Feline panleukopenia or feline distemper―commonly referred to as cat distemper―is a viral disease, which can cost kittens and young cats their lives. It is caused by the feline panleukopenia virus―a type of parvovirus that is related to the parvovirus in dogs. Being a fast acting virus, it can lead to the animal's death within a few days of infection.
The virus that triggers this condition in cats is similar to dog parvovirus. It is carried around by the wind and other mammals. It can also make it to your place, and eventually to your pet, by hitchhiking on your shoes and clothes. Thus, even indoor cats are at a great risk of catching the virus.
Panleukopenia is transmitted through all body secretions, like feces, vomit, urine, saliva, and mucus. Infected cats or food dishes too can transmit the virus to healthy cats. Other modes of transmission include infected bedding, fleas, insect bites, etc. It is very common for cats to catch the virus at kennels, animal shelters, and catteries.
Even pregnant cats are susceptible to the panleukopenia. In these cats, the virus can lead to spontaneous abortion. If the cat carries her fetus to a full term, the kittens may develop brain defects. The kittens that are affected by this virus will stagger and shake; this condition is called cerebellar hypoplasia.
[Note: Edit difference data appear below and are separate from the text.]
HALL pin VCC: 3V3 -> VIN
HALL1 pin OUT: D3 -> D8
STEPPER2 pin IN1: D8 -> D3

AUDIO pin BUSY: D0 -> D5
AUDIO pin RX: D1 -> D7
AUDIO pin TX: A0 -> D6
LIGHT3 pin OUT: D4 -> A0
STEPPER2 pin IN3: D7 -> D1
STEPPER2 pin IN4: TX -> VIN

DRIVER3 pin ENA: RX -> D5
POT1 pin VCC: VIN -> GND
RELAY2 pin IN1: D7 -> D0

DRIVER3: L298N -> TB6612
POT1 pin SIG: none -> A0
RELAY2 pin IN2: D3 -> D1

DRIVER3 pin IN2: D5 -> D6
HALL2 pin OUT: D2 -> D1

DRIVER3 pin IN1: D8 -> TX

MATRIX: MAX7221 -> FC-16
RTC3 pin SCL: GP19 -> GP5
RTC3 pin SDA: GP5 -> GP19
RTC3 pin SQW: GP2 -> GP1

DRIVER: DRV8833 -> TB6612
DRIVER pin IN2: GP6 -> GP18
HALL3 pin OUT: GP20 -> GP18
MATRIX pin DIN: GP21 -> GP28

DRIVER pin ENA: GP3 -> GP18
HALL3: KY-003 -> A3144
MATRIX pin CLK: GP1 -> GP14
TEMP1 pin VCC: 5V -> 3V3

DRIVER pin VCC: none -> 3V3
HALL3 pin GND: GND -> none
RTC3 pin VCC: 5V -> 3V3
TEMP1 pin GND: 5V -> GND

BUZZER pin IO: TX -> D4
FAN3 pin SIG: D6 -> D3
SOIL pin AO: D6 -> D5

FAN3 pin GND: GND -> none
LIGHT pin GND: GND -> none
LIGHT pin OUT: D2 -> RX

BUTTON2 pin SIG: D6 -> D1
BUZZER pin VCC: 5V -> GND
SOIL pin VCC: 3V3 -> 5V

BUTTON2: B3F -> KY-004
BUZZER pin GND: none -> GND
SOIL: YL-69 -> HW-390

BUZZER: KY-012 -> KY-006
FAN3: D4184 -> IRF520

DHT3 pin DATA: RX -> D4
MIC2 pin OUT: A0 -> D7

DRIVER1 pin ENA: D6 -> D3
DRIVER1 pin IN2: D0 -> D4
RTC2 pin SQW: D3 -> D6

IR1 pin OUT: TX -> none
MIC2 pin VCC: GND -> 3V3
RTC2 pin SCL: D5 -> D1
When the virus invades the cat's body, it affects its lymph nodes, bone marrow, and intestines.
About 50 to 90 percent of the cats that contract this virus die, and hence, it is very important to spot the symptoms early on. Usually, the symptoms take about 10 days to surface; from there on their progress is pretty quick. The symptoms of this condition include:
- Loss of appetite in cats
- Sudden high fever
- Bloody diarrhea
- Severe dehydration
- The cat will sit near the water dish, looking thirsty, but will not drink the water.
- The cat bites it own tail, lower back, and back legs.
Though the condition has a high mortality rate, timely treatment can help the cat recover before much damage is done. You should rush to a vet if you have a slightest doubt that your cat is suffering from this disease. If distemper is diagnosed, the vet will administer IV fluids to restore the cat's body fluids and hydrate it. If deemed essential, the vet will prescribe electrolytes to balance the body fluids, and antibiotics to treat the secondary infections. The cat will be given anti-vomiting medication to deal with vomiting and resultant dehydration. In rare cases, he may even recommend blood or serum transfusions; this is usually the case when the animal does not respond to other treatments.
Prevention: The condition can be prevented by vaccinating the cat. You will have to give a combination shot of FVRCP vaccines to the kitten at about 8 to 10 weeks from birth. Additionally, the cat will need a booster dose every three years depending on the vaccine given.
While dogs are not vulnerable to feline parvovirus, raccoons, minks, skunks, and otters are. Like dog parvovirus, even feline parvovirus is non-communicable in human context. However, it can survive outside the host's body for up to a year. It is not destroyed by freezing or disinfectants, and thus, it is wise to get your cat vaccinated for the same at the earliest.